Bento to blame for penalty pain

admin

Cristiano Ronaldo will never know for sure if the decision to go fifth in the penalty shoot-out against Spain cost Portugal a place in Sunday’s Euro 2012 final.

But the fact that he never got to take a spot-kick, after two of his team-mates missed, surely will haunt him and Bento forever.

Why would you leave your most prolific goal-scorer, all-round team talisman and world’s second best footballer behind Lionel Messi with hands on hips waiting on the half-way line when he could be influencing the result?

Bento’s reasoning presumably was that the fifth penalty was most likely to be the most crucial and that Ronaldo was best equipped to handle the pressure.

Yet, while saving the best for last is not a bad strategy if you are enjoying a box of chocolates, when it comes to penalty shoot-outs it sucks.

There is no sure-fire way of choosing the order in a penalty shoot-out. It is a gamble, a lottery, anyone can miss. After all, Ronaldo, who scored 60 goals for Real Madrid last season, missed a spot-kick in Real’s defeat by Bayern Munich in the Champions League semi-final.

There is, however, a dash of art and a smidgen of science which Bento chose to ignore.

The reason most coaches send out their best penalty-takers first is to give the team a better chance of scoring that crucial first spot-kick which keeps pressure on opponents. Pressure grows. It seeps into the psyche, affecting a player’s ability to think and act clearly.

Confidence rubs off, too, which is why all logic says the opportunity of Ronaldo striding up first to smash the ball home should not have been spurned.

Bento got it wrong. Hopelessly wrong.

As wrong as US Ryder Cup captain Curtis Strange who put out Tiger Woods, then indisputably the best golfer on the planet, as his 12th and final man in the last-day singles in 2002 and saw the match won by Europe before Woods’ battle with Jesper Parnevik had a chance to affect proceedings.

Sport is essentially simple, often made complicated by coaches who overanalyse.

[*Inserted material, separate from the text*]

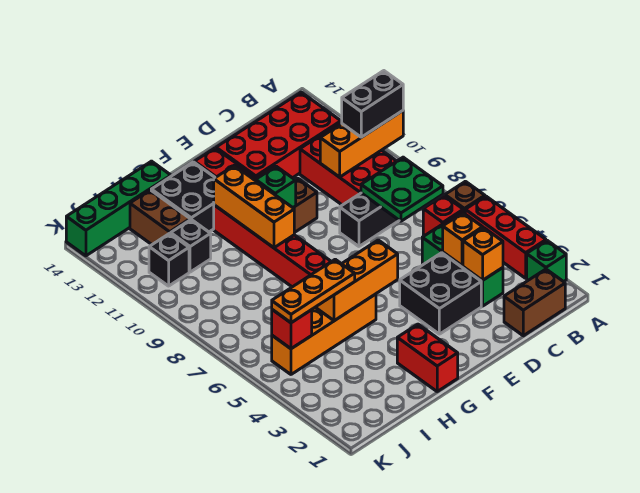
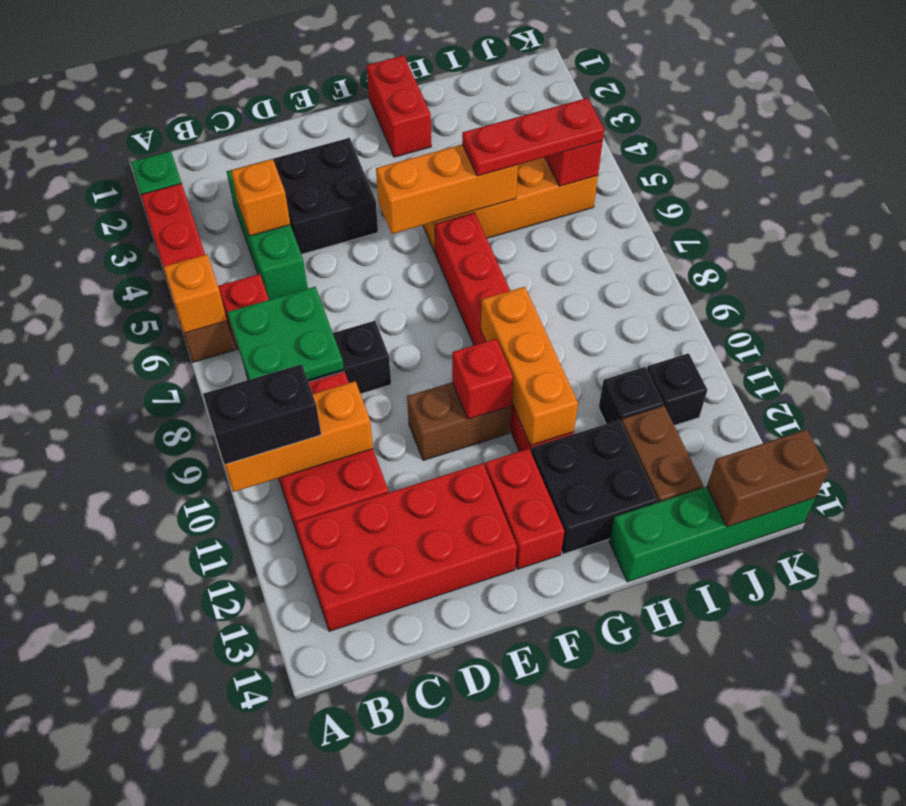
brown brick B1:C1 level 1 -> brown brick J14:K14 level 2
orange brick C3 level 2 -> orange brick A6 level 2
green brick F10 level 2 -> red brick F10 level 2
orange plate H5:J5 level 3 -> red plate H5:J5 level 3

Yet there are no guarantees. England manager Roy Hodgson did the right thing by choosing Steven Gerrard and Wayne Rooney as his first and second penalty-takers against Italy in the quarter-finals of Euro 2012 and they dispatched their spot-kicks with aplomb. Hodgson could do nothing about Ashley Young and Ashley Cole’s misses.

Or could he?

When Terry Venables was manager of England he was renowned for his meticulous approach to penalty taking.

Penalty practice followed every training session and involved Venables calling in order the player to take the next kick, who then had to walk from the bunch of players assembled on the half-way line, all attempting to distract him, to take the penalty.

In short, every effort was made to recreate the routine, if not the atmosphere, of the real thing.

Venables did not hold sway with those who say the conditions cannot be replicated in practice so what is the point.

Venables’ team practised, practised, practised before and during Euro 96 and their 4-2 shoot-out victory against Spain remains England’s most recent success on penalties in a major championship.

Who took the spot-kicks? 1. Alan Shearer. 2. David Platt. 3. Stuart Pearce. 4. Paul Gascoigne. All successful and confidently dispatched, epitomised by Shearer’s right-foot smash high into the left corner.

True, Venables’ team then lost against the Germans in the semi-final shoot-out that year, Shearer, Platt, Pearce, Gascoigne and Teddy Sheringham all scoring before Gareth Southgate failed with the sixth penalty. Would the order have made any difference?

We’ll never know, but at least the strategy was sound. No-one could ever accuse Venables of saving his best for last.